Zagubiony na krańcach rzeczywistości Anre Naess pół życia zajmował się filozofią analityczną, by na koniec wszystko rzucić. Niepokój, świadomość, że coś jest nie tak, przeskok. Naess nie mówił swoim uczniom jak jest; kazał im to przeżyć, zrozumieć i znaleźć swoją odpowiedź. Głęboka ekologia, jaką stworzył nie jest nauką o agresji, chociaż obnaża przemoc człowieka wobec natury. Pisał bardzo dużo, ale nie da się jego pism sparametryzować. Poszukiwał i znalazł pustkę naszych myśli, jałowość efektów, do których dążymy. Świat umiera na naszych oczach, a my uganiamy się za jeszcze większym posiadaniem, sukcesem, możliwościami.

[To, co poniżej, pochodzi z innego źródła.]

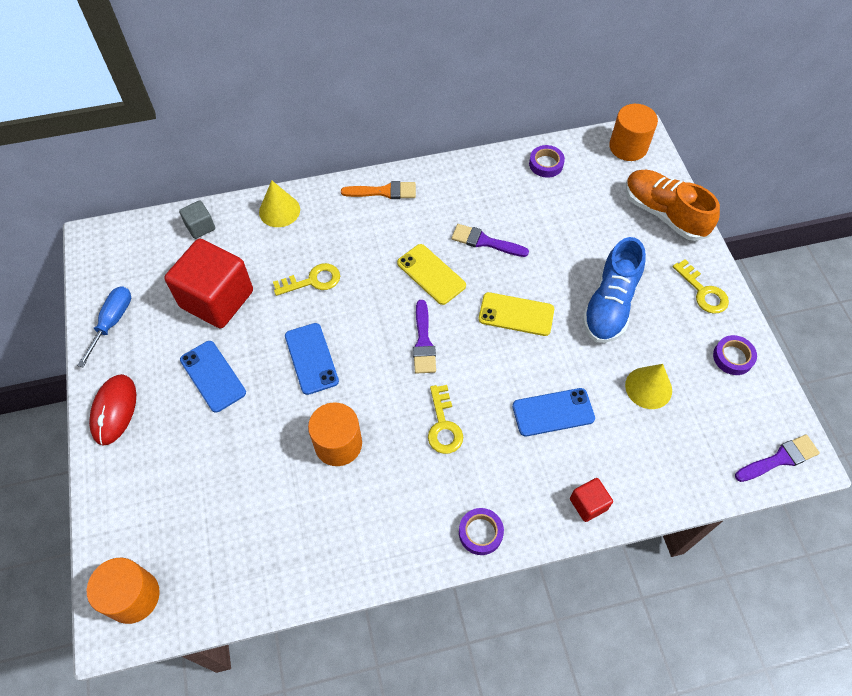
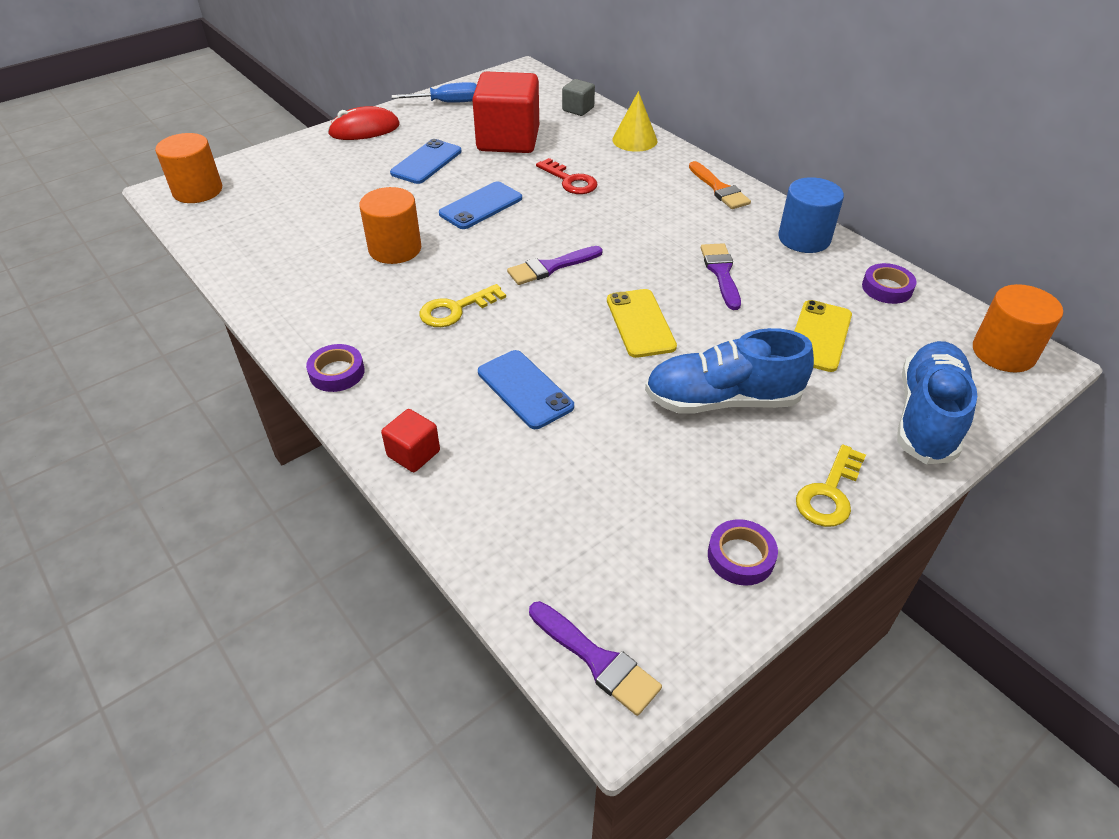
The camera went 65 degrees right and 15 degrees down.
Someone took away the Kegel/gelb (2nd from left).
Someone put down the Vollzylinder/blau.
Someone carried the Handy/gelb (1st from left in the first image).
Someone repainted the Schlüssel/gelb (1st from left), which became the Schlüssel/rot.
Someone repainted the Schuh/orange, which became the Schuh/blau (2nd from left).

Nauka przestaje być nauką, gdy sankcjonuje obecny stan rzeczy. Dlatego Naess wolał, byśmy zrozumieli niż wiedzieli.

Zaufaliśmy nowożytnej naukowości, co doprowadziło nas do przyjęcia kartezjańskiego widzenia przyrody jako maszyny, przestrzeni bez świadomości i emocji. Woleliśmy czyste sądy, podążając drogą wyznaczoną przez Leibniza czy Kanta, szukając pewności naukowej dla każdej racjonalnej istoty we wszechświecie, zapominając równocześnie, że mądrość wymaga jeszcze czegoś: doświadczenia egzystencji. Starożytni o tym wiedzieli, dlatego to właśnie cnota sprawiedliwości otwiera drzwi do poznania w poemacie Parmenidesa, dlatego dobra i piękna nie da się oderwać od prawdy. Gdy człowiek rozerwał ze sobą te wartości zadowolony, że wreszcie zrobił porządek i może uprawiać samą naukę, wkroczył na drogę zagłady.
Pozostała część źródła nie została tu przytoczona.